Nelson: Like putting a cancer cell on a dish rather than someone’s body.
Chen: Exactly. And trying to isolate the one simple question we want to answer. And that’s partially because that’s how our minds work. We can answer very specific questions when you narrow it down. The beauty with machine learning is machines think in a completely different way, and machines can find associations that for us, as humans, we just can’t see. And so when you put those two things together, you have the possibility of really making leaps that we just don’t understand yet.
Nelson: Do you think this is going to be the way that the next generation of immunotherapies are going to become understood or developed? I mean, the environment around the cancer—as you mentioned, with targeted therapies, we were kind of only thinking about the cancer cell like it was all alone, but there’s many different immune cells, many different infrastructure cells, and to get a handle of what all of them are doing at once in an ecosystem, if you will—is this the kind of thing you’re talking about?
Chen: Oh, I think that’s exactly it. The immune system is really complicated. Even when you look at the immune response just within the confines of a tumor, there are so many different cell types, and these cell types have different states that I think for us, as scientists, as humans, it’s hard to understand all of the different interconnections that are happening simultaneously.
But the kinds of things that we can start to think about in terms of machine learning relate to, “Okay, well, how many different cell types are there? How many states are there?” And, to take it one additional layer, “What is the relationship between them? Are two cells interacting close together? Are two cells sending signal across a bigger distance? And what does that mean?”
Well, I can tell you I have trouble even conceptualizing it, but when you can feed that kind of data into a machine, the machine can start to figure out those complicated associations.
Nelson: So you’ve been around in academia and biopharma and the like all throughout our industry. To maximize how well we can translate these new opportunities into new approaches to diagnosis, detection, prevention, and treatment, we’re going to have to think about connections between institutions, between agencies. How is this going to work?

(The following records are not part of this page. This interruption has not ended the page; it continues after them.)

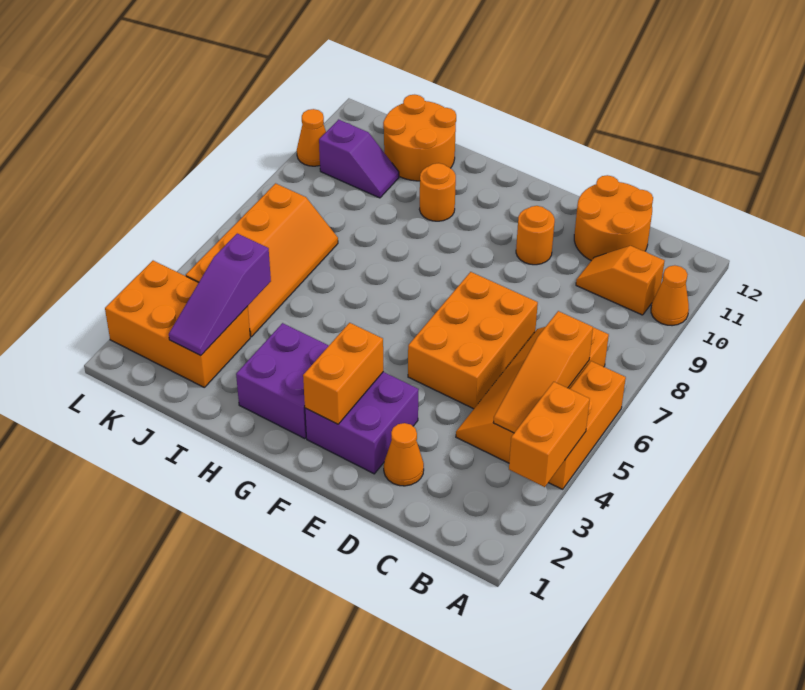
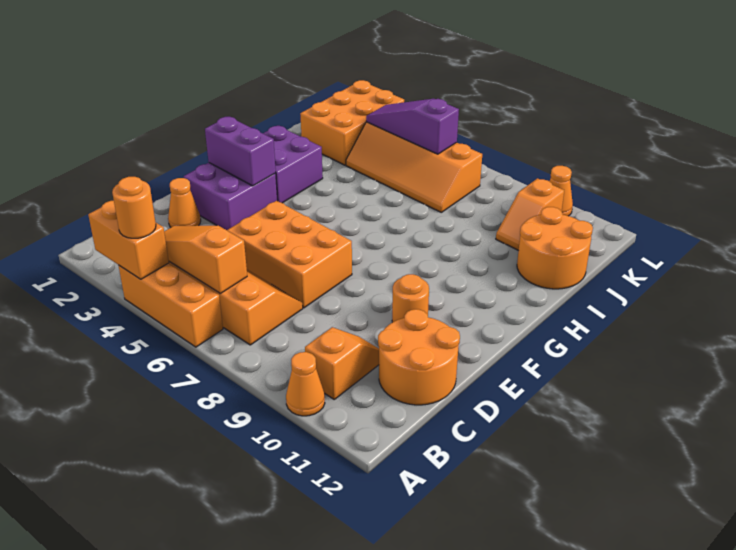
orange brick F2:F3 level 2 -> purple brick F2:F3 level 2
orange round brick H10 level 1 -> orange round brick A4 level 3
purple slope J2:J4 level 2 top 4 -> purple slope K4:K6 level 2 top 6
purple slope J10:K10 level 1 top K -> orange slope J10:K10 level 1 top K

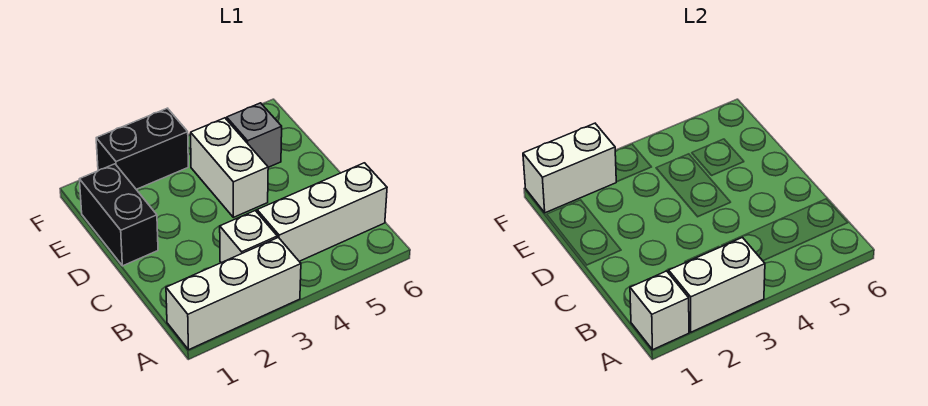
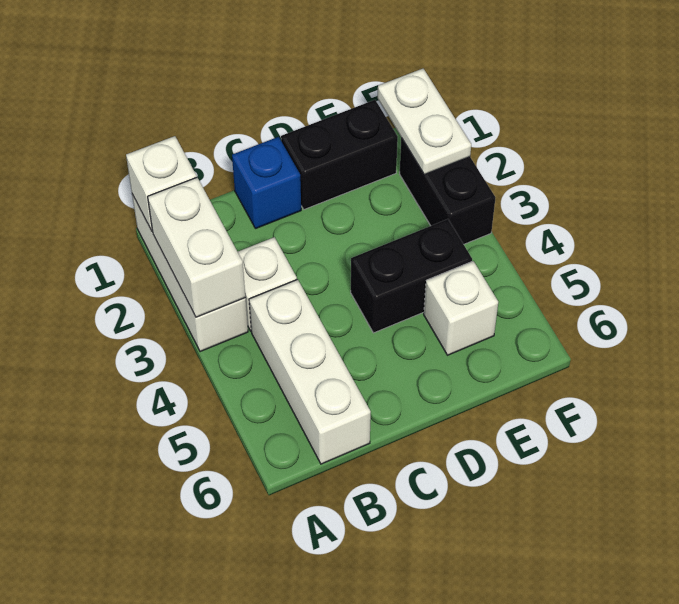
none -> blue brick C1 level 1
white brick D4:E4 level 1 -> black brick D4:E4 level 1
grey brick E5 level 1 -> white brick E5 level 1
white brick F1:F2 level 2 -> white plate F1:F2 level 2

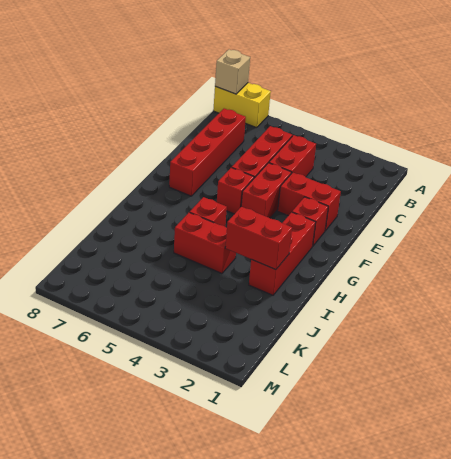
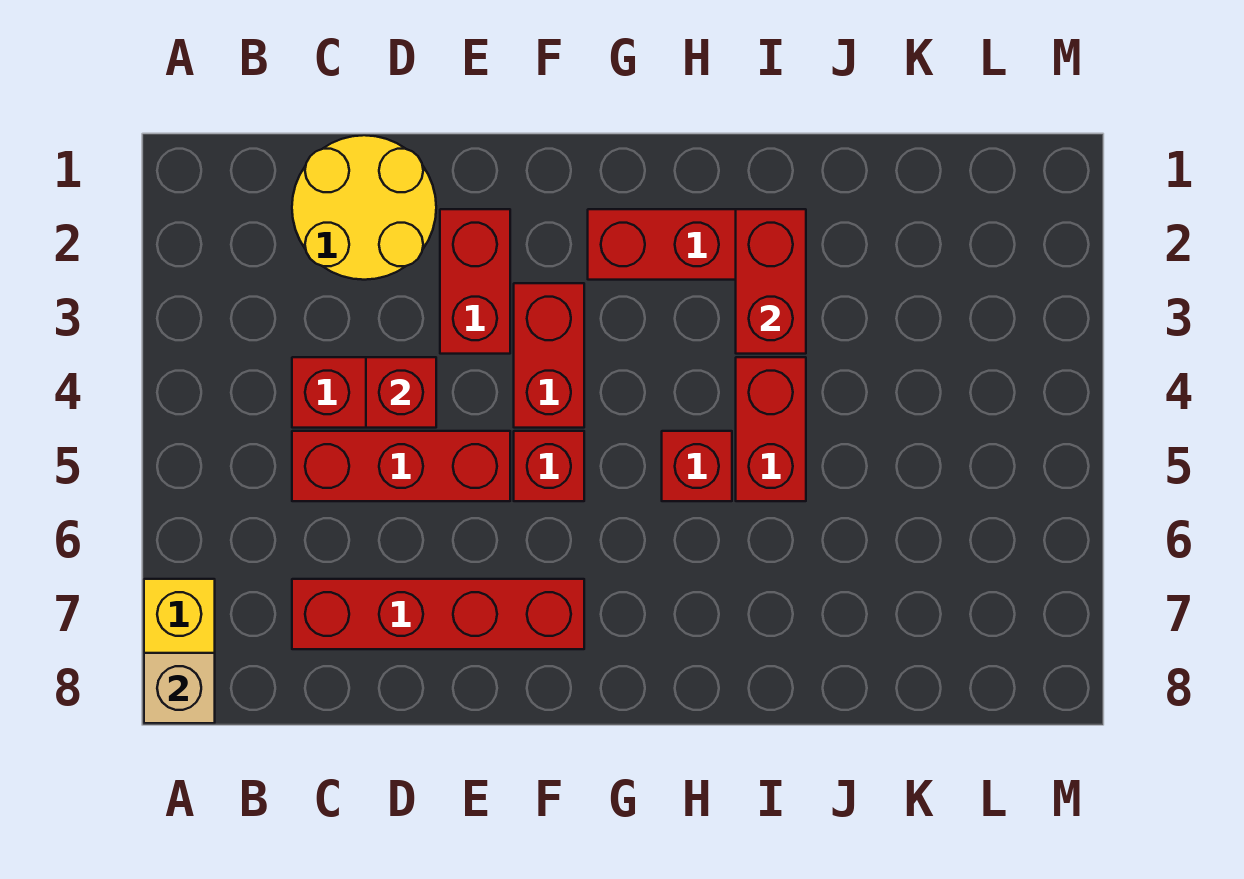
none -> yellow round brick C1:D2 level 1
red brick E4:F4 level 1 -> red brick F3:F4 level 1
red brick F2 level 1 -> red brick D4 level 2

Chen: Well, that’s a big problem. When you take an example like machine learning, machine learning generally requires big data sets, big data sets that are organized in a way that the machine can actually read across them. And that’s not actually a trivial challenge to solve. It takes a lot of work upfront to set it up. And ultimately this will require a level of collaboration across a number of different groups, all the different groups working on cancer research today.
Nelson: The government, regulatory agencies, funders, all of them.
Chen: Exactly. And if you think about organizations like AACR, if you think about organizations like the National Cancer Institute, or if you think about organizations like the FDA, these are bodies that have the ability to start to influence that collaboration, and we really need it. A nice example: just last week, the FDA hosted a very important conference that brought together all of these organizations to try to answer the question of, “How are we going to move ahead with diagnostics in cancer immunotherapy?” An incredibly complicated question, but if we can really start to get that commitment, that commitment across companies, across government agencies, and across academic institutions, I think that’s a really, really important step.
Nelson: Well, I, for one, think we’re going to get that commitment, and that the 8th annual progress report is going to be even better than this one. Thanks, Dan.
Chen: Thank you.
Nelson: All right. Turn it back over to the Washington Post.